I'm on AMD now so maybe someone else with a 10900k will chime in.
 
If that pic was taken under load then it looks like the VID is showing the voltage LLC6 might be slightly overvolting. Everything looks OK from this end and not sure if you know but the 10900K IHS is soldered on not that easy to pop the lids of these ones.
 
Prime 95 large FFT's the only way to get it stable. I tried everything else. With the cache being too high you will error at some point. It took 6+ hours to reach the large fft it would error with. The core is easier to get stable. Small fft's do a full loop in approx. 1 hour and 30 mins. You need to do this for both SSE and AVX/FM3. I found that getting SSE stable did not mean FM3 was stable. Getting FM3 stable is all vcore voltage. Also you have to limit the power draw and get the LLC right. I found that at a power draw of 280-300 watts and a LLC of 6 (changing to 7 or 8 means the overclock unstable). 5.2GHz SSE and 5.1GHz FM3 APPEARED stable. The power limit means that you can run Cinebench etc and get full performance but once you run prime 95 small fft's the CPU will down clock and keep temps around 85c (you can pick the power draw this happens at). You dont want 100c temps on the CPU or 110c temps on the VRMs. Always check your VRMs under full Prime95 small fft load.

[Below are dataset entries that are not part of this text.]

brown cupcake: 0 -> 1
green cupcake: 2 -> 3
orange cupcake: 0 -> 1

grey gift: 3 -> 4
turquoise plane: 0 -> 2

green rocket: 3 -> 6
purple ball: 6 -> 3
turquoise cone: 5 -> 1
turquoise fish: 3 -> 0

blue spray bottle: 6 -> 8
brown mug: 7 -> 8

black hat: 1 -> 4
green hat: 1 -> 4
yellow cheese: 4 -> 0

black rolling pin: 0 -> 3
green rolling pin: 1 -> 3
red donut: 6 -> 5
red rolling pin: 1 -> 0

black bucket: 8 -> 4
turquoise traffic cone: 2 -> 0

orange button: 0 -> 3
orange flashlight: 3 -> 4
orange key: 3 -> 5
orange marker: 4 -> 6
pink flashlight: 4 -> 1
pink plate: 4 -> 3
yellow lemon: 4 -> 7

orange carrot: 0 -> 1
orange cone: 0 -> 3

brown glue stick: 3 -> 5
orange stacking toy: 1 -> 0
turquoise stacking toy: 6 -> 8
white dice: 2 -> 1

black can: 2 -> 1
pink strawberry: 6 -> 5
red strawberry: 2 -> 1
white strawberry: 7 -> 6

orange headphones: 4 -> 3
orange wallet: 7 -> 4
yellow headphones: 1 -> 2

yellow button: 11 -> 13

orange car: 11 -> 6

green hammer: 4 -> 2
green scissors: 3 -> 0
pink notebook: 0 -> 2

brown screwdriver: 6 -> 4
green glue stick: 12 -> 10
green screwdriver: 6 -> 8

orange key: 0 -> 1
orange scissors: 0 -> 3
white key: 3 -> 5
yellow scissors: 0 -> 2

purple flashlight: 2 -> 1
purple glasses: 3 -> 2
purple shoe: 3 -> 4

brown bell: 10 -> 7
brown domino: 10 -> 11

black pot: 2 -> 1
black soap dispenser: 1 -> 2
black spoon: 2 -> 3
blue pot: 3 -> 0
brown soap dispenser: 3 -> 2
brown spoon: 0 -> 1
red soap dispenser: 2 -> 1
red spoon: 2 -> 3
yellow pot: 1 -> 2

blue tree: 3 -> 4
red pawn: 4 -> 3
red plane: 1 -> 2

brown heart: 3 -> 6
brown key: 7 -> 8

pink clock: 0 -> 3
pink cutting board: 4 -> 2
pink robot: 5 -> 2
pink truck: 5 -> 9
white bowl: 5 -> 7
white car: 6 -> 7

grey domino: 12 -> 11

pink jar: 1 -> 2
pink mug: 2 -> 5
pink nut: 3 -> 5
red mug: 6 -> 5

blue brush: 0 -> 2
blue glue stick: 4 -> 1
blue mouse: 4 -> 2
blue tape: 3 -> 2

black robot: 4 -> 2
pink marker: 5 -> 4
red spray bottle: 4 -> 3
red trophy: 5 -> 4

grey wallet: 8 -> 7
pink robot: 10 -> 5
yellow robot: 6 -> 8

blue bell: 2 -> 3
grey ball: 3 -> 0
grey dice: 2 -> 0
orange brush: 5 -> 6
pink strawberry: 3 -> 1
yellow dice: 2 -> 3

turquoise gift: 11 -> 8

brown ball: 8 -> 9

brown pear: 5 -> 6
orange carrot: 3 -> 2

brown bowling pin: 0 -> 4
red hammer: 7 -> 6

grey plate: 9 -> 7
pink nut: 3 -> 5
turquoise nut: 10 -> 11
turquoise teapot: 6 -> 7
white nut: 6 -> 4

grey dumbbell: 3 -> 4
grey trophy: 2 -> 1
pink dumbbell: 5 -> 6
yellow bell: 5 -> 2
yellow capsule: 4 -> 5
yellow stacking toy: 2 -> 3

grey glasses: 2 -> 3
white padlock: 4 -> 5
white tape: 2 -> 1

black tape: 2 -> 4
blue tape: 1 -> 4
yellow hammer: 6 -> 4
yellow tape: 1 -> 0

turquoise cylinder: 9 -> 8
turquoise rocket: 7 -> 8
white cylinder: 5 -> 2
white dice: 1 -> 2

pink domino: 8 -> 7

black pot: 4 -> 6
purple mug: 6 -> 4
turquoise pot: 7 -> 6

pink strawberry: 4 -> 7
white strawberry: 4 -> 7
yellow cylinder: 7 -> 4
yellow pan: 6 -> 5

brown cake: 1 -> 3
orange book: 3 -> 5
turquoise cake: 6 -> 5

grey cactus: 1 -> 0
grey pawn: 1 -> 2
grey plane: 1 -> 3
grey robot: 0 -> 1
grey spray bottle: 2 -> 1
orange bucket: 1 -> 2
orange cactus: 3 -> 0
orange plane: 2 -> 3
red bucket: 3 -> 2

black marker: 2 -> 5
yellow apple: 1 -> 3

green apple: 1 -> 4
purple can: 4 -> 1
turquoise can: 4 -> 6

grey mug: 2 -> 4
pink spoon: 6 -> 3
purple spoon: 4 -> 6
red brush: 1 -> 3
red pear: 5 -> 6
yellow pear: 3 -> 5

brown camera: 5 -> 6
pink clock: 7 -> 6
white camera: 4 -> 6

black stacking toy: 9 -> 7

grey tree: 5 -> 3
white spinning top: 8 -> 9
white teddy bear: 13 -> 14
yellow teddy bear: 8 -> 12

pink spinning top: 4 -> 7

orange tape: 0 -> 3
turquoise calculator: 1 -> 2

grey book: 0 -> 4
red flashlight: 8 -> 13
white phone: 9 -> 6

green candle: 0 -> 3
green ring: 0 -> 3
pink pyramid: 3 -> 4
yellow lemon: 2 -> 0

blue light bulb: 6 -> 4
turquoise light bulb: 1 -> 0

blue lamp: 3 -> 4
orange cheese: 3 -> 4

The better the sample the lower the power draw because you can reduce the vcore. Getting the vcore as low as possible is the goal. My 10900k can get to 280 watts power draw at 5GHz but needs more vcore to become 100% stable (leading to 300 watts power draw at 4.9Ghz FM3). My sample needs a lot more vcore to reach 5.1GHz FM3. The issue with 5.1GHz SSE and 5 GHz FM3 is that the increase in vcore to reach SEE 5.1GHz increases the power draw and cooling requirements for 5GHz AVX. This means that at some point increasing any clocks both SEE or FM3 will lead to 100c cpu temps in prime95 small fft for FM3. Even with decent custom water cooling.

With a power limit of say 270-300 watts, you can keep both the VRMs and CPU temps under control. The issue is getting it stable. Thus you can push higher vcore values without insane temps on the CPU and VRMs.

Thus you aim to limit power draw, so you dont pull 350 watts under prime95 small ffts FM3. Yes this will mean that the cpu will down clock but for most other loads the cpu will not down clock. This includes gaming loads. I then stress test in Aida64 FPU test. It will draw upto 280 watts. Prime 95 large ffts dont draw as much power as small ffts. You need to run this for 8 hours at least. I have got errors at 6+ hours. Fixed by increasing vccio to 1.15volts and reducing Cache to 44. I have yet to finish testing.

With stress testing SSE the power draw is far lower. Most games use SSE and you can cool 5.2GHz SSE without trouble with decent custom water cooling. I just dont see 300+ watt loads in prime95 for SSE.

Hopefully this helps. You dont have to just set power draw to 4095 and leave it.